Imagine if you will a people that live in a giant warehouse. They are born in the warehouse. Everything they need to live is in the warehouse. All they know is life in this giant warehouse. There are no doors, but there are windows--covered in dirt and grime and never paid much attention to.
But one day the children noticed the windows, and they pulled a ladder over to one of them, and wiped away the generations of grime that had collected over the panes, and looked out. And what they saw surprised them. There were people outside that window, walking up and down the streets seemingly oblivious to the warehouse they lived in. And as the children are watching these people in wonder, suddenly these people are all looking up in the sky and pointing (maybe there was an airplane or a rainbow that caught their attention). The children wonder what they're looking at and look up as well. But all they see is the ceiling of the warehouse.
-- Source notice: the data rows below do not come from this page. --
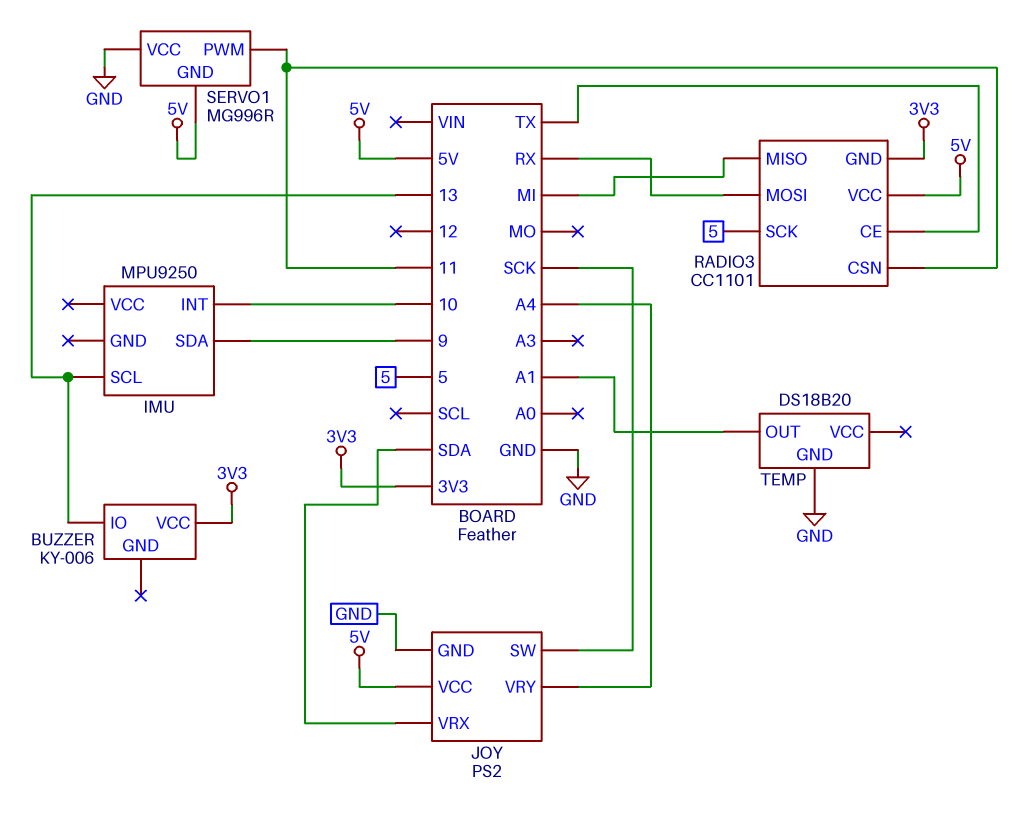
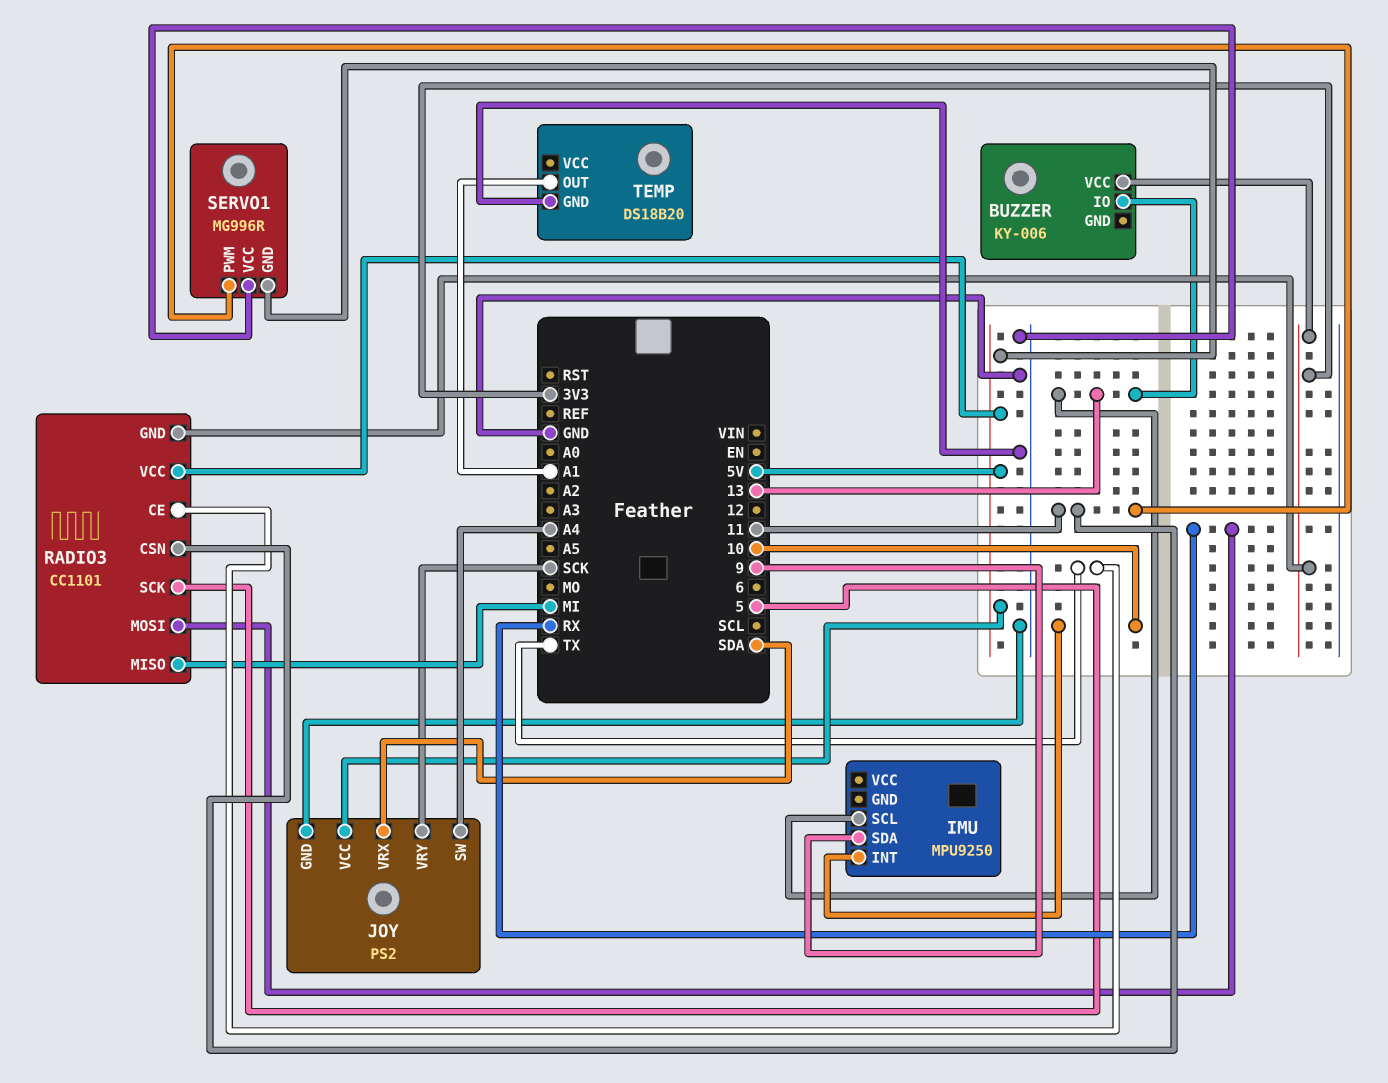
JOY pin SW: SCK -> A4
JOY pin VRY: A4 -> SCK

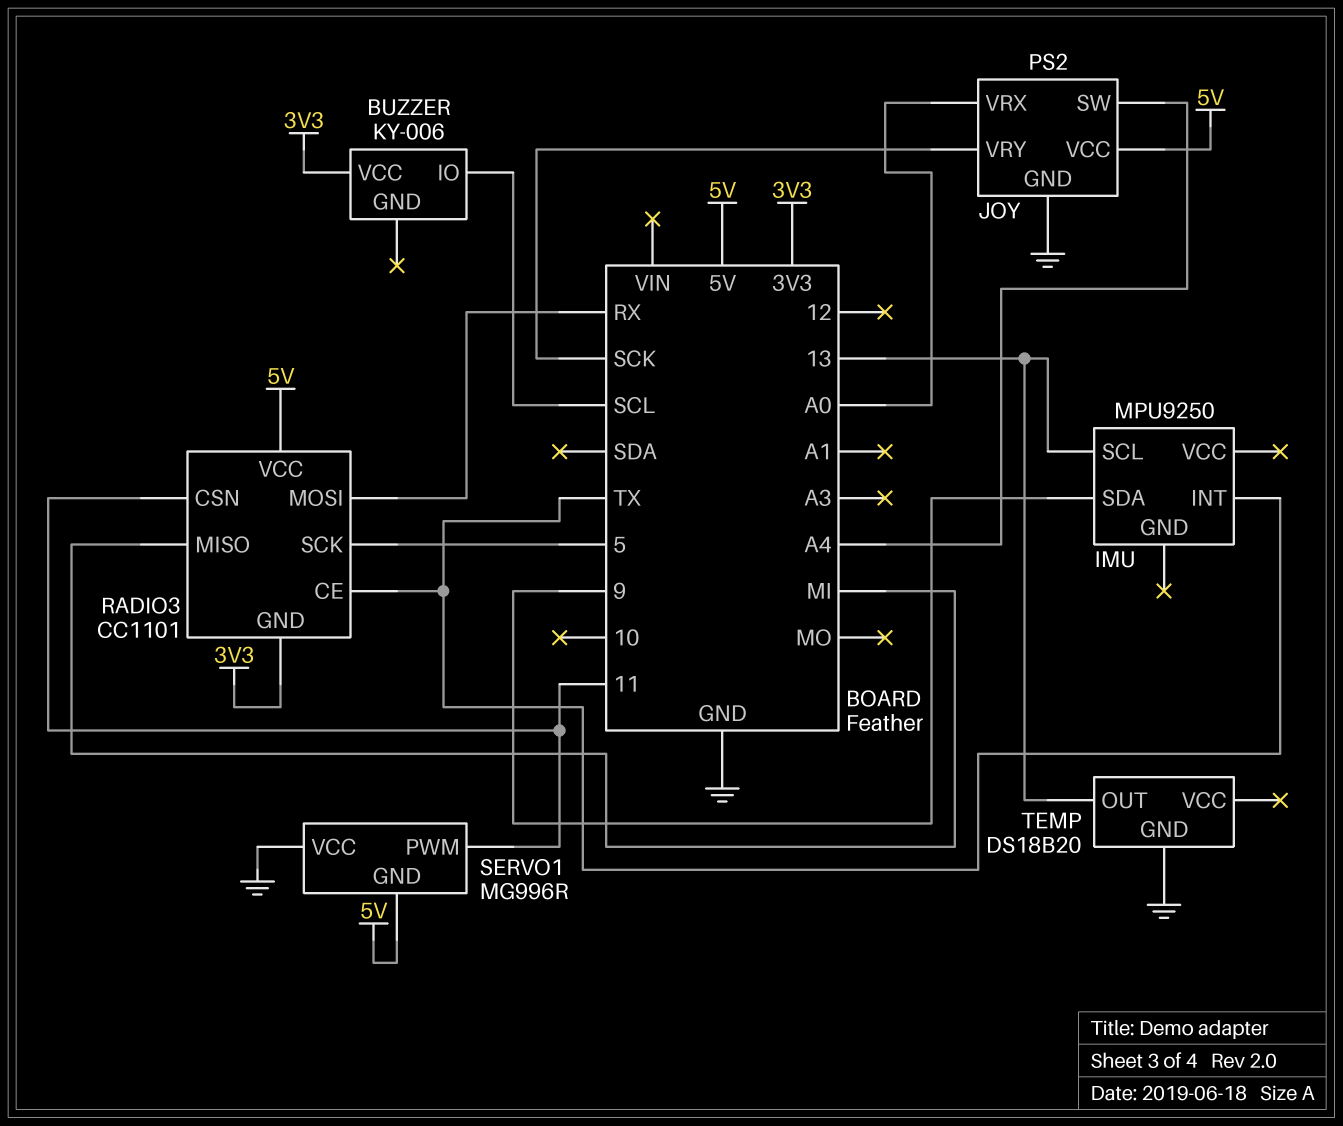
BUZZER pin IO: 13 -> SCL
IMU pin INT: 10 -> TX
JOY pin VRX: SDA -> A0
TEMP pin OUT: A1 -> 13

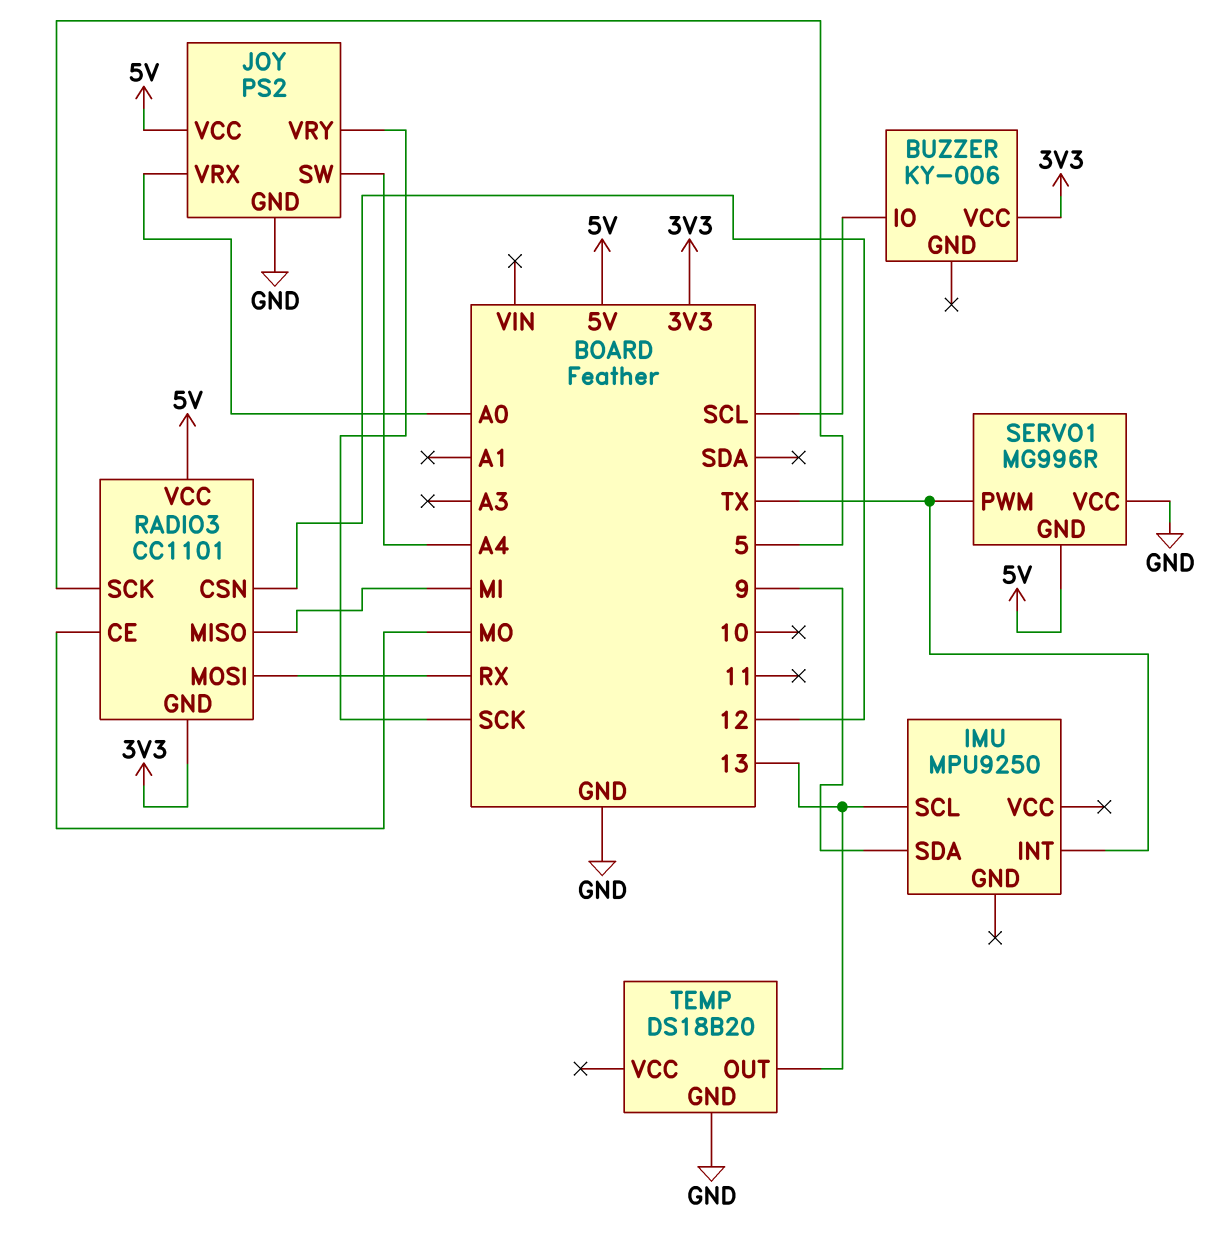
RADIO3 pin CE: TX -> MO
RADIO3 pin CSN: 11 -> 12
SERVO1 pin PWM: 11 -> TX

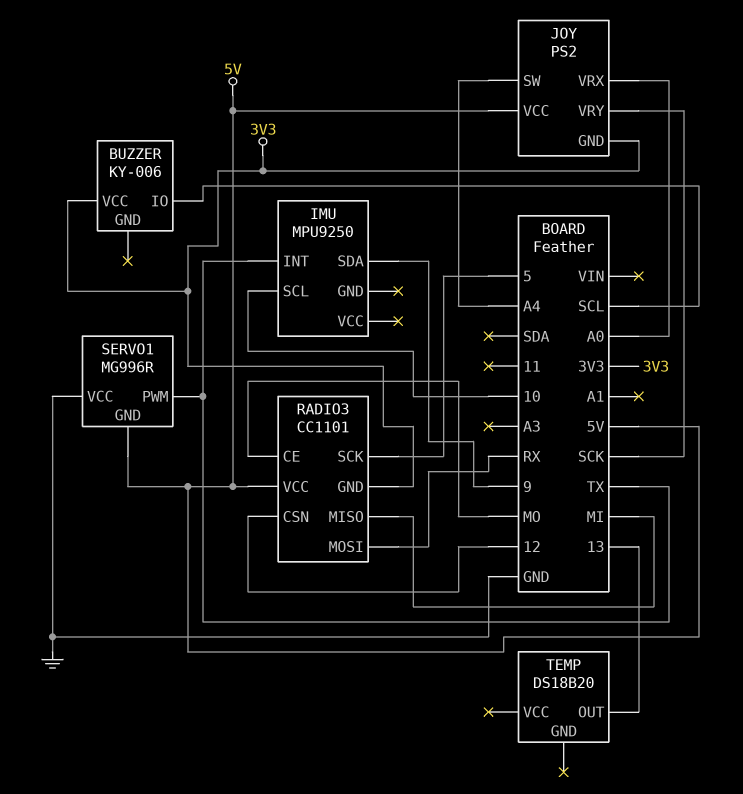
IMU pin SCL: 13 -> 10
JOY pin GND: GND -> 3V3
TEMP pin GND: GND -> none

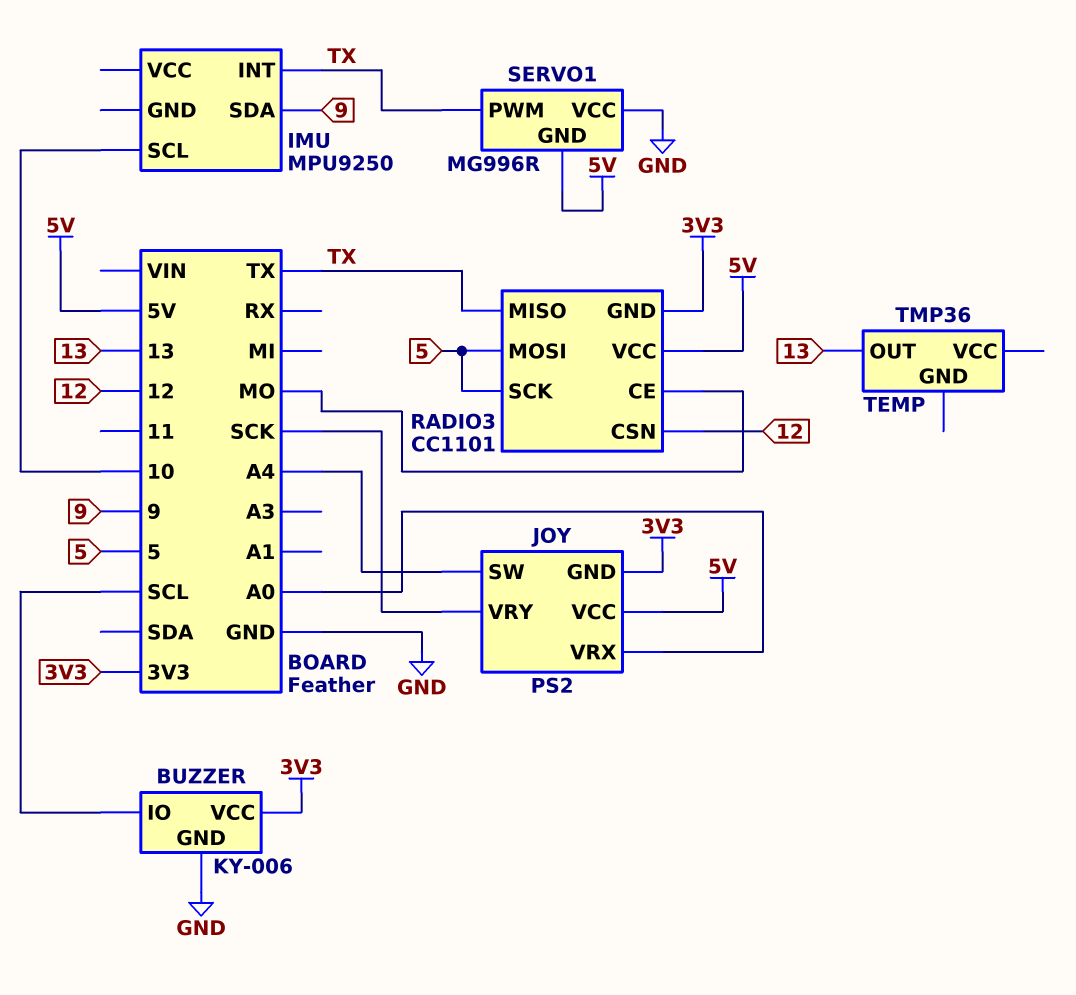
BUZZER pin GND: none -> GND
RADIO3 pin MISO: MI -> TX
RADIO3 pin MOSI: RX -> 5
TEMP: DS18B20 -> TMP36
The children were curious, so they pried that window open and went into the world outside the only reality they'd ever known and explored. And when they returned and told the adults about this amazing world outside the warehouse--how do you think those adults reacted?
They weren't interested. Their reality was the warehouse. The warehouse was real. It was all they knew, and all that mattered to them was the reality they'd created in the warehouse.
You see, the children were forever changed. That warehouse was where they lived, but they knew there was a world well beyond the walls of their warehouse far larger and more real than anything they knew in their warehouse society. They knew it because they had seen it and experienced it.
That window is the Bible. And just like that window, the Bible changes our perception of reality. It shows us the real truth outside our small world. And once we know that real truth, we carry it into our small world and it changes the way we experience life. Knowing that greater truth exists outside our world changes the way we live in our current reality.
What do I think? I think we all live in a warehouse. Too few of us know that. We get caught up with what's going on in our warehouse--our values in the warehouse have become things our society has created. The values outside are far different than what our culture accepts as normal. We get caught up in what's going on in our reality without any consideration that there's a larger reality out there. The children know it, but they are children and have very little influence on the society that's developed in the warehouse.
At some point those people knew of the world outside the warehouse--somebody built the warehouse, right? The society over time decided to isolate themselves from the real world outside. The society decided that they didn't want to be a part of the world outside anymore, and they'd rather live isolated from that--they wanted to do their own thing on their own terms. And their society over time evolved further and further away from the values they once knew and shared back when they built a warehouse to live in. And they barely remember those concepts embraced by that world outside. Those concepts of good and evil. Right and wrong. Morality and immorality. The values of what is real and true and right. And their society is slowly dying as a result.
Whether they like it or not, whether they accept the reality of the outside world or not--one day that outside world is going to turn its eyes towards that warehouse. That outside world IS the reality. The walls are going to come down, and the society inside is going to be shocked that these tall tales the children have been telling them are actually true. And it's going to be late. Too late to change. Too late to go back to what they once knew was true. They're not going to fit into the society of the real world--except for the children. The children that tried to tell them all along about what they knew to be true.
But it's not too late for us to climb out of the warehouse window and start living in the real world--and bring into the light as many as we can. That's our job.